The second complaint was that they refused to participate in what they term "brown bagging" situations. This term comes from the fact that some PBMs will ship the drugs to the patient's normal pharmacy (say Walgreen's) and then the patient picks them up and brings them to the facility themselves. They claim there are major liability risks in this and quite honestly, I tend to agree since the drugs have to be handled carefully.
However, our PBM is a step "above" some of its competitors, and will work with the facility to ship the drugs directly to the provider, thereby avoiding the "brown bagging" issue. Which means that the only difference between the facility buying it from their vendor and buying it from our PBM is...cost. When they buy it from the PBM, the PBM will cut it down to AWP plus a certain percentage over it (anywhere from 150-200%). When the facility buys it from their own vendor, we don't know what they actually paid for it and can mark the drug up as much as they want and then get their PPO "discount".
[ed: Think of it like a furniture store. They buy the mattress for $100, tag it at $500, then have a 50% off sale.

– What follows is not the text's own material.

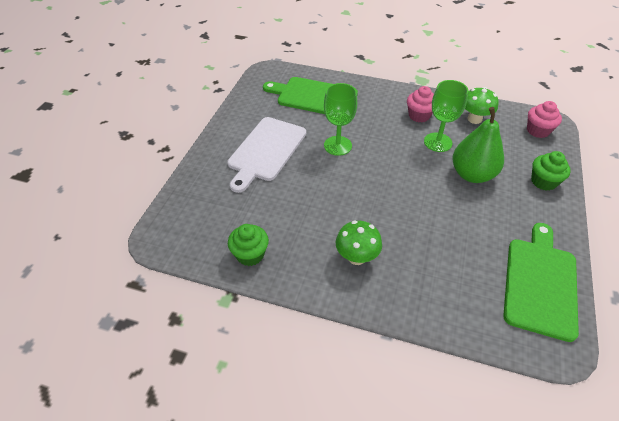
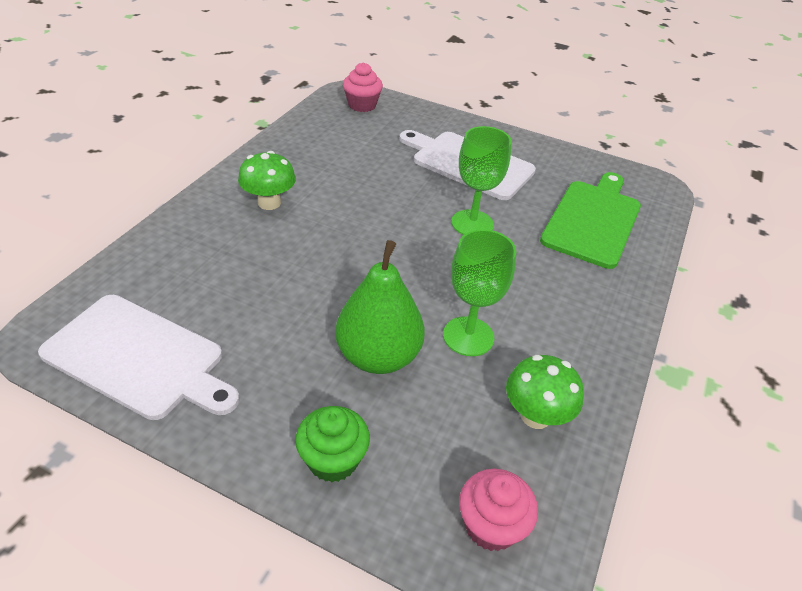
camera: 95 degrees right, 5 degrees down
(250, 254) = (306, 137): green cupcake -> none
(419, 115) = (546, 332): pink cupcake -> pink cupcake (362, 105)
(540, 283) = (139, 358): green cutting board -> white cutting board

They're still making a $150 profit on the item, but it "looks" like a "deal."]
The facility basically stated that unless we agreed to cover the claims business as usual, they would no longer be able to treat the patient.
The Friday before last, I sent a letter to the facility offering them three options:
1. I detailed that this PBM would ship the drugs directly to their facility and therefore since their concerns about "brown bagging" were unfounded due to that, implored them to work with the PBM.
2. Stated that if they still decided not to cooperate with the PBM, they could then supply the drugs as usual. However, we would then deny those charges until the invoices and/or NDC numbers of those drugs were supplied and we would internally apply AWP to them and not honor any PPO percentage discount.
3. The patient could pay for the cost of the drugs themselves (an unlikely scenario due to the cost of some of them), and then we would still request the same information as in number two, but send the payment directly the patient.
What we really wanted was a paper trail, a way to show the patient that we were doing our best to get the facility to cooperate so she would get the maximum benefit allowable under the terms of her contract. We stated that we would need a written response within thirty days stating what they would do, otherwise we didn't see how it would be feasible for the patient to continue treatment there.